基于NLRP3炎症小体活化导致GES-1细胞焦亡探讨消化性溃疡“毒热”病理演变机制  被引量：3

作　　者：段金江 周丽杰 王鑫宇 肖景东[2] DUAN Jinjiang;ZHOU Lijie;WANG Xinyu;XIAO Jingdong(Liaoning University of Traditional Chinese Medicine,Shenyang 110847,Liaoning,China;The Fourth Affiliated Hospital of Liaoning University of Traditional Chinese Medicine,Shenyang 110103,Liaoning,China)

机构地区：[1]辽宁中医药大学,辽宁沈阳110847 [2]辽宁中医药大学附属第四医院,辽宁沈阳110103

出　　处：《辽宁中医药大学学报》2024年第3期37-41,共5页Journal of Liaoning University of Traditional Chinese Medicine

基　　金：国家自然科学基金项目(82074296);辽宁省教育厅基金项目(L202063)。

摘　　要：消化性溃疡(peptic ulcer,PU)是在炎症反应不断地刺激下形成的消化系统疾病,其主要原因是攻击因素和保护因素之间的失衡,造成对黏膜的损害。在消化性溃疡活动期,黏膜表面分布黄白苔、充血水肿、渗出坏死、肉芽生成,同时伴有大量以中性粒细胞为主的炎症细胞浸润,“毒热”的病理机制与炎症密切相关。含NLR家族PYRIN域蛋白3(NLR family,pyrin domain containing protein,NLRP3)炎症小体是一种固有免疫细胞(包括巨噬细胞等)的多蛋白复合物,负责激活炎症反应,在PU的炎症发生过程中具有重要作用。其过程是各种病原微生物和机体内外的危险信号,被细胞膜的模式识别受体(pattern recognition receptors,PRRs)识别,激活核因子-kappa B(nuclear factor-kappa B,NF-κB),促进生成天冬氨酸特异性半胱氨酸蛋白酶-1前体(pro-Caspase-1),使NLRP3炎症小体活化,生成天冬氨酸特异性半胱氨酸蛋白酶-1(Caspase-1),诱导细胞焦亡,使得胞内炎症性物质——白介素-1β(IL-1β)、白介素-18(IL-18)、高迁移率族蛋白B1(HMGB1)等释放至胞外,自身免疫启动从而引发级联炎症反应。该研究以期为“毒热”理论提供病理基础,丰富其科学内涵,为后续研究做理论上的探讨,为防治PU提供更有效的方式。
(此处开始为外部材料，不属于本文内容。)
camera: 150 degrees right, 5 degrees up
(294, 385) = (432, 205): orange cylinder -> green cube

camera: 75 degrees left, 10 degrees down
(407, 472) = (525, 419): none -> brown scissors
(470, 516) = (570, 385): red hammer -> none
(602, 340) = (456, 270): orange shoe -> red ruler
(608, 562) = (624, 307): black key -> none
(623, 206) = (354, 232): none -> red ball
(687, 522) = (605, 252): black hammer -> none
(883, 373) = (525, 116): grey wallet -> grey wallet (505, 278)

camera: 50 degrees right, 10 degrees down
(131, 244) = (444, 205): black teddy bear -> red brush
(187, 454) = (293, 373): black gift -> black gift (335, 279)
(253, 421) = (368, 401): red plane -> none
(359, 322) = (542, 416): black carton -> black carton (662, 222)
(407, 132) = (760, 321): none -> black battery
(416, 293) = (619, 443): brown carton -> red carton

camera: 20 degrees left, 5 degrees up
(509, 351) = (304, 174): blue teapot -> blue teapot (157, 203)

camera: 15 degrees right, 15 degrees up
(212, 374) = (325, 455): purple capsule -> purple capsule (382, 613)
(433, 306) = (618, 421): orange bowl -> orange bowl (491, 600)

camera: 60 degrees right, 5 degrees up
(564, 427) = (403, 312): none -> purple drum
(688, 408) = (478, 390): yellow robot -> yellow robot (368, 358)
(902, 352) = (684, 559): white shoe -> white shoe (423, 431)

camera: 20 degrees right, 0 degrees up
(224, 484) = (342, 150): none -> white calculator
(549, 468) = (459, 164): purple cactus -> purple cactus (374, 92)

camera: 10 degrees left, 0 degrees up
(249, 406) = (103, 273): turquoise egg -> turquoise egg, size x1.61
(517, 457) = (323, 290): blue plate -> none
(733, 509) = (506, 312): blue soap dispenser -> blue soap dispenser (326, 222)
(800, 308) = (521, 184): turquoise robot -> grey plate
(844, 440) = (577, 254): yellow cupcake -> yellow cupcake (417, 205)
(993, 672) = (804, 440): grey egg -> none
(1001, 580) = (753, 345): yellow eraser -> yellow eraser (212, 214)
Peptic ulcer(PU)is a digestive disease formed when a person is stimulated by an ongoing inflammatory response.The main cause is an imbalance between attacking and protecting factors,which causes damage to the mucous membrane.In the active stage of PU,yellow and white fur,hyperemia and edema,necrotic exudation and granulation are distributed on the mucosal surface,accompanied by a large number of neutrophil-based inflammatory cell infiltration.The pathological mechanism of“toxic heat”is closely related to inflammation.The NLR family,pyrin domain containing protein(NLRP3)inflammasome is a multi-protein complex of innate immune cells(including macrophages,etc.),which is responsible for activating inflammatory response.It plays an important role in the inflammatory process of PU.The process is that various pathogenic microorganisms and danger signals inside and outside the body are recognized by the pattern recognition receptors(PRRs)of the cell membrane,and nuclear factor-kappa B(NF-κB)is activated,to promote the formation of aspart-specific cysteine proteinase-1 precursor(pro-Caspase-1),activate the NLRP3 inflammasome,generate aspart-specific cysteine proteinase-1(Caspase-1),and induce cell pyrodeath.The intracellular inflammatory substances interleukin-1β(IL-1β),interleukin-18(IL-18),and high mobility group protein B1(HMGB1)are released to the outside of the cell,and the autoimmunity is activated to trigger a cascade of inflammation.This study aims to provide a pathological basis for the theory of“toxic heat”,enrich its scientific connotation,make theoretical discussion for the follow-up research,and provide a more effective way for the prevention and treatment of PU.

关 键 词：消化性溃疡 毒热 NLRP3炎症小体 细胞焦亡 以痈论治 溃得康颗粒 

分 类 号：R256.3[医药卫生—中医内科学] R573.1[医药卫生—中医学]